Legio Excavations Reveal Roman Camp of VIth Ferrata Legion in Judea

The second-century C.E. Roman military headquarters played its part during the formative years of Rabbinic Judaism and Christianity.

WASHINGTON, D.C. (October 18, 2013)—This summer, the Jezreel Valley Regional Project (JVRP) teamed up with Israeli archaeologist Yotam Tepper to expose a Roman camp just south of Tel Megiddo. The first archaeological investigation of a second-century C.E. Roman camp in the Eastern Empire uncovered remains from the legendary Roman VIth Ferrata Legion.
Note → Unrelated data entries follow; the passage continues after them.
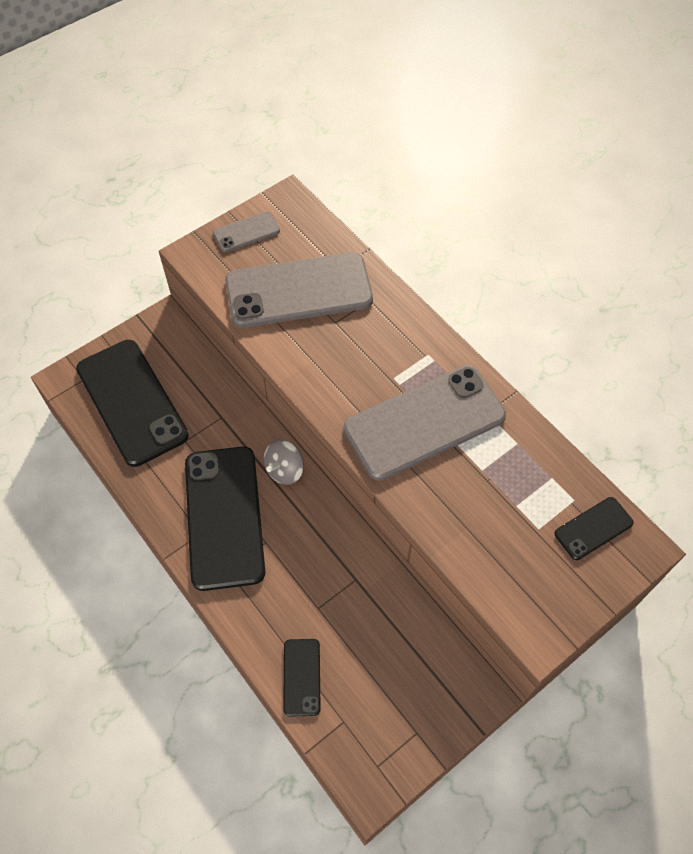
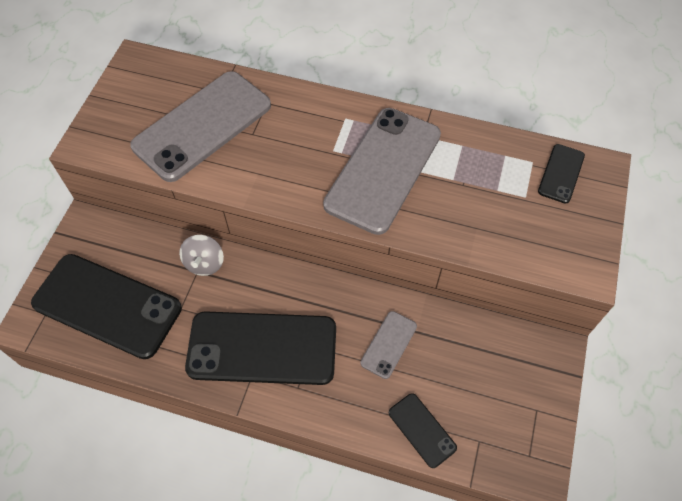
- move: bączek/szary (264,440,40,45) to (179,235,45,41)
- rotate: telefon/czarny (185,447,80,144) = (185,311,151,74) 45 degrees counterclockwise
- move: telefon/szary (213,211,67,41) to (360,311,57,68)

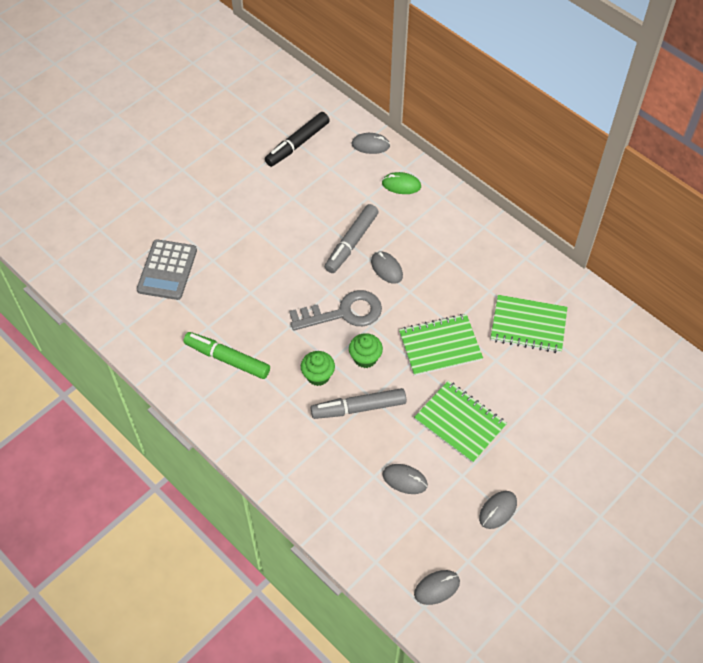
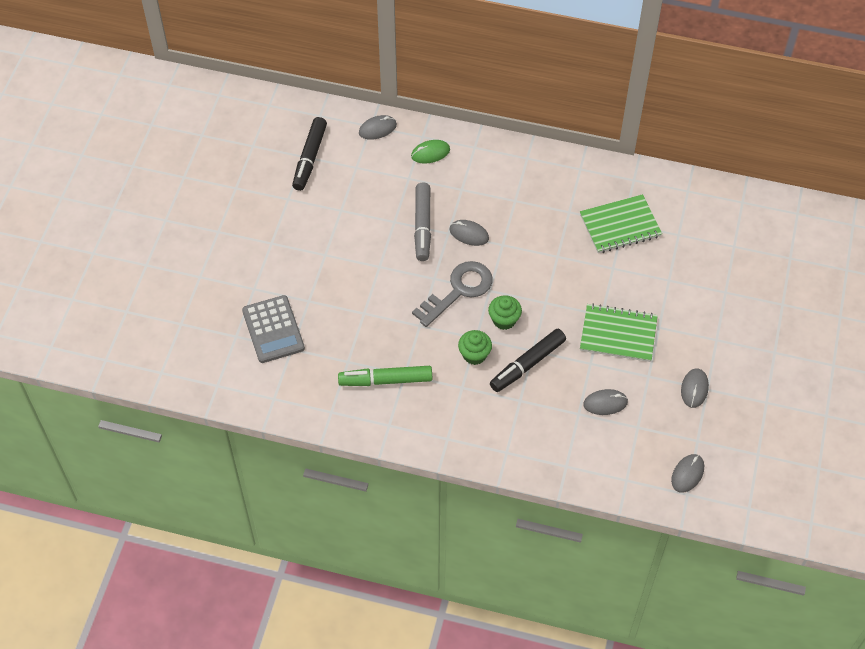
- recolor: flamaster/szary (310,388,96,31) to flamaster/czarny (490,329,76,63)
- delete: zeszyt/zielony (399,314,84,62)

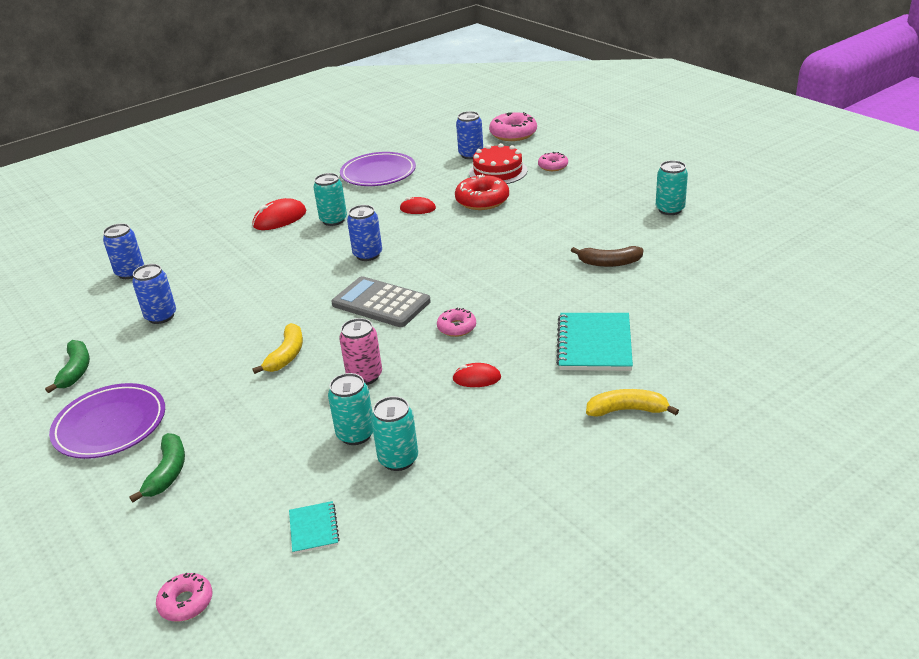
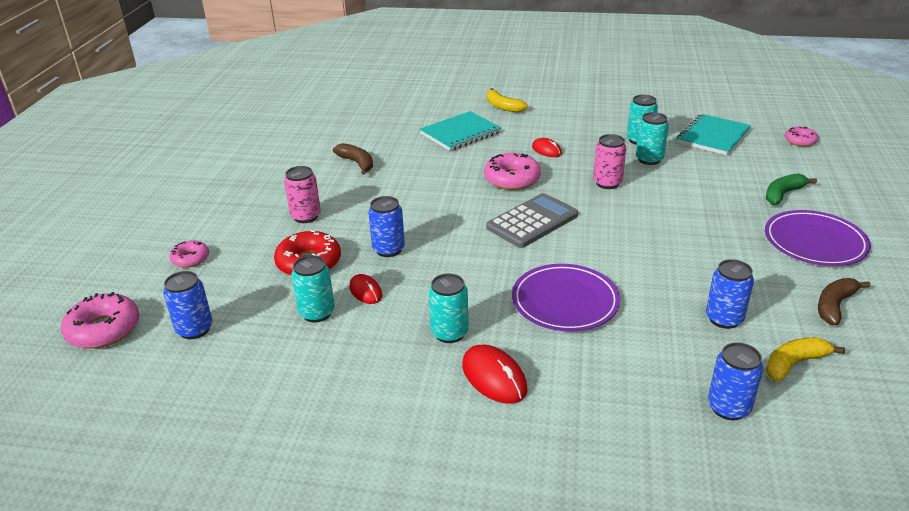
- insert: puszka/różowy (284,166,37,57)
- move: puszka/turkusowy (656,160,32,55) to (291,255,44,68)
- move: puszka/niebieski (347,205,35,56) to (368,196,37,61)
- rotate: myszka/czerwony (253,198,53,32) = (462,345,65,59) 45 degrees clockwise
- resize: donut/różowy (437,308,39,29) = (484,153,57,37) x1.70
- rotate: kalkulator/szary (331,276,100,51) = (486,193,92,55) 120 degrees counterclockwise
- move: talerz/fioletowy (340,152,76,34) to (512,264,108,67)
- resize: zeszyt/turkusowy (289,501,51,53) = (677,114,74,42) x1.93
- move: banan/żółty (253,323,50,51) to (766,338,79,44)
- recolor: banan/zielony (45,340,45,53) to banan/brązowy (818,278,52,47)
- delete: tort/czerwony (469,143,58,41)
In a free web-exclusive report, directors Matthew J. Adams, Jonathan David and Yotam Tepper share dramatic discoveries from the 2013 Legio excavations. 

The legion was deployed during the reign of the Roman emperor Hadrian (117–138 C.E.), and it remained stationed in Judea through most of the third century C.E. Based in the Jezreel Valley near Tel Megiddo, the Sixth Ironclad Legion was well situated to control important centers of the local Jewish population. Surveys conducted by Yotam Tepper clarified the location of the military base, and in the summer of 2013 Tepper and the JVRP excavated part of the long-lost camp of the Legio VI Ferrata.

In a free, web-exclusive report, the directors describe discoveries from test trenches excavated over an area of 295 by 16.5 feet. Finds include defensive earthworks, a circumvallation rampart, barracks areas and artifacts including roof tiles stamped with the name of the Sixth Legion, coins and fragments of scale armor.

The excavation of a Roman military headquarters with clear ties to major political and cultural events in the formative years of Rabbinic Judaism and Christianity is exciting in itself, but Legio also provides a new window into the Roman military occupation of the eastern provinces. No military headquarters of this type for this particular period had yet been excavated in the entire Eastern Empire.

Legio and Tel Megiddo are identified with Biblical Har Megiddo, the gathering place for the armies before the Last Battle in the New Testament (Revelations 16:16), the origin of the modern term Armageddon. The Jezreel Valley Regional Project is only in its opening stages, but excavations at this theological and historical military gathering point have already yielded dramatic discoveries.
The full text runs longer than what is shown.